En el ojo del águila
Una película titulada “Rugido de Ratón” protagonizada por Peter Sellers y filmada en 1959, cuyo titulo inicial fue “El día que Nueva York fue invadida”, viene a mi memoria para iniciar este trabajo sobre otro lugar común que reza “no hay enemigo pequeño”.
En un lugar recóndito del mundo existía un pequeñísimo país que sobrellevaba su existencia con la exportación de un regalo que la naturaleza le había dado. Su principal comprador era el imperio mas poderoso de la época y los productos de esa negociación le permitía al escuálido país vivir de una economía de puertos. Todo lo que consumía el país mono productor provenía de otras latitudes lo que lo hacia sumamente vulnerable para mantener a su pueblo. Pero a su vez la dependencia del gran imperio de esa importación puso a trabajar a sus científicos para encontrar aceleradamente un substituto para tan onerosa dependencia. Ante esa eventualidad y para sobrevivir, el país exportador, bajo la premisa de que seria derrotado y al serlo seria protegido, decide declararle la guerra al gran imperio con el inusitado resultado de que resulto vencedor del coloso.
Esa fábula no se corresponde con la realidad. Recordemos las invasiones de Santo Domingo, Vietnam, Granada, Panamá, Irak y Somalia. El águila donde pone el ojo, pone la bala o la inteligencia. Ello en salvaguarda de sus intereses, que no serán muy éticos; pero corresponden a sus necesidades ideológicas o comerciales.
Se nos anuncia, con extraña insistencia, que los EE.UU. se desvelan en preparar una invasión sobre Venezuela en una pretendida confrontación provocada sin sentido, que parece tener el solo objetivo de generar apoyos internacionales y nuclear en derredor a seguidores de agresivo talante pero que puede desencadenar situaciones bélicas que a ningún venezolano parece convenirle y por ello se hace muy difícil solidarizarse con una petición de apoyo para esta táctica multipropósito. Ello, sobre todo cuando la agresión a más de medio país es constante, cuando se gobierna para un solo sector de la sociedad, cuando para mantenerse en el poder se recurren a las más sofisticadas técnicas de la guerra psicológica y a la negativa premisa de “miente, miente, que algo queda”. Todo ello para arrinconar a los presuntos enemigos y a los partidarios de ideas distintas a las que pregonan los que detentan el poder.

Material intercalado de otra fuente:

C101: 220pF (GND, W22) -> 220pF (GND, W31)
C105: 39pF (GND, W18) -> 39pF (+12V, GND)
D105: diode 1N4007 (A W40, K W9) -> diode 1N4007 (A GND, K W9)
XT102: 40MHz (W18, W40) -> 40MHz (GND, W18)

Es difícil adherirse a una campaña de agresión, o de defensa, cuando no hay convicción de lo que se solicita respaldar. Cuando hay hambre o cuando parte de la población se convierte en rehén de un poder atosigante. Cuando comerciantes ávidos de riqueza atesoran fortunas a la sombra del poder y otros cierran sus empresas por ausencia de clientela por haber firmado a favor de actitudes opositoras al inquilino de la casa presidencial. Cuando diariamente aparecen denuncias de corrupción y mal manejo de los dineros públicos. Cuando familias lloran a las victimas de la violencia desenfrenada. Cuando se vulnera el derecho a la propiedad y se persigue como delito la libertad de expresión apelando a seudos procesos legales. Cuando se aprecia, tras una mascarada de fuerza, la debilidad.
Es difícil ser temerario cuando la desigualdad de la potencia militar es evidente, cuando uno de los contrincantes es dueño de la potencia armada más importante del planeta. Lo inteligente es jugar ajedrez y no involucrase en una contienda “contacto completo” que traería como consecuencia la derrota de todos.
Pero si se trata nada más de bravuconeadas tácticas aparentes y de silencios como respuestas, mientras continúan los negocios, tenemos poco de que preocuparnos.